Towards equilibrium in income distribution: Theoretical background and empirical evidence for European countries

Friday, 18 March 2016: 9:00 AM
Friedrich L. Sell, Ph.D. , WOW, University of the German Federal Armed Forces, 85577 Neubiberg, Germany
Michael Oellinger, Ph.D. , WOW, University of the German Federal Armed Forces, 85577 Neubiberg, Germany
The paper sets up a theoretical equilibrium concept for personal income distribution which is located in status theory and which draws on the log-normal distribution of personal incomes. The model can explain why a certain degree of inequality is warranted in society.  The authors show in the empirical section of the paper that personal income distribution is already a stationary variable for many European countries. This finding backs earlier results achieved by Ramser (1987). Furthermore, personal incomes do indeed follow a log-normal distribution, regardless of time and location. In the empirical section of the paper, the authors present an in-depth analysis of personal income distribution (before and after government intervention) in 17 European countries (2004-2012). Linear regression exercises - which make use of Gini coefficients “ex-ante” and Gini coefficients “ex-post” - show that the total sample can be clustered into three subgroups. The main group of 10 countries (Germany, Czech Republic, Denmark, Finland, Belgium, Slovenia, Estonia, France, Luxembourg and Austria) seems to have already achieved equilibrium in income distribution. The other two, smaller groups (the so-called “GIIPS”: Greece, Ireland, Italy, Portugal, Spain on the one hand and Poland and Slovakia on the other hand) seem to be on the way to let their personal income distribution converge towards equilibrium, either “from below” or “from above”.

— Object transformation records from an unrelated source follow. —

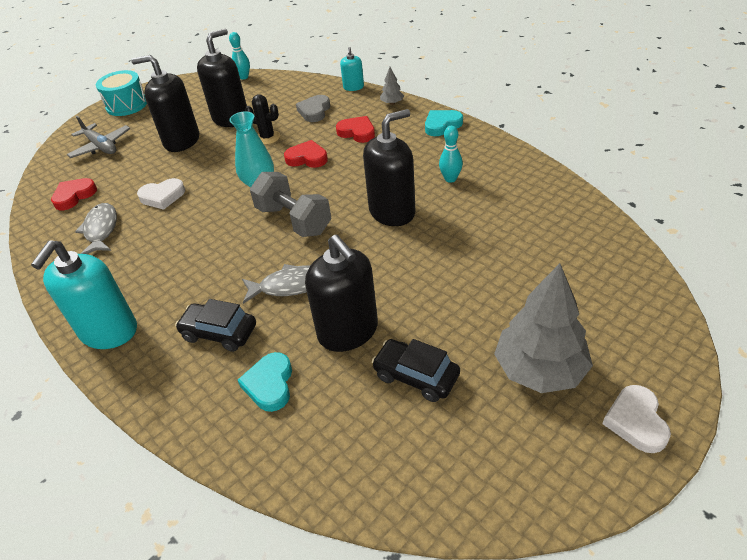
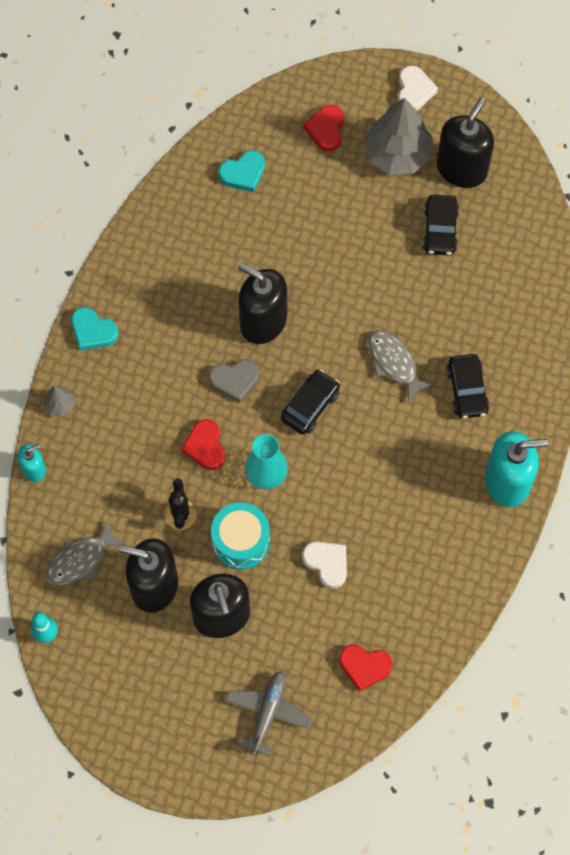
camera: 120 degrees left, 25 degrees up
(101, 229) = (400, 591): grey fish -> grey fish (80, 560)
(127, 105) = (167, 756): turquoise drum -> turquoise drum (241, 541)
(269, 384) = (494, 324): turquoise heart -> turquoise heart (243, 173)
(294, 220) = (310, 405): grey dumbbell -> black car
(314, 111) = (106, 489): grey heart -> grey heart (235, 380)
(348, 331) = (421, 294): black soap dispenser -> black soap dispenser (461, 169)
(357, 132) = (137, 417): red heart -> red heart (326, 130)
(450, 179) = (191, 288): turquoise bowling pin -> none
(636, 421) = (414, 91): white heart -> white heart turned 60 degrees counterclockwise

Objectives: On the background of the intense discussion in Europe on the alleged increasing skewness in the distribution of incomes and wealth, we put forward an equilibrium concept of personal income distribution rooted in status theory and an econometric analysis of the possible existence of equilibrium in a sample of 17 European countries.    

Data/Methods: The paper is theoretical in the first part and empirical in the second, making use of standard tools of economic theory under risk and statistical/econometric analysis.

Results: The paper shows that (i) earlier findings of Ramser (1987) on the log-normal distribution of personal incomes can be confirmed with recent data; (ii) equilibrium in personal income distribution can be found in 10 out of 17 European countries; (iii) in 7 out of 17 European countries we find a convergence process towards equlibrium in income distribution.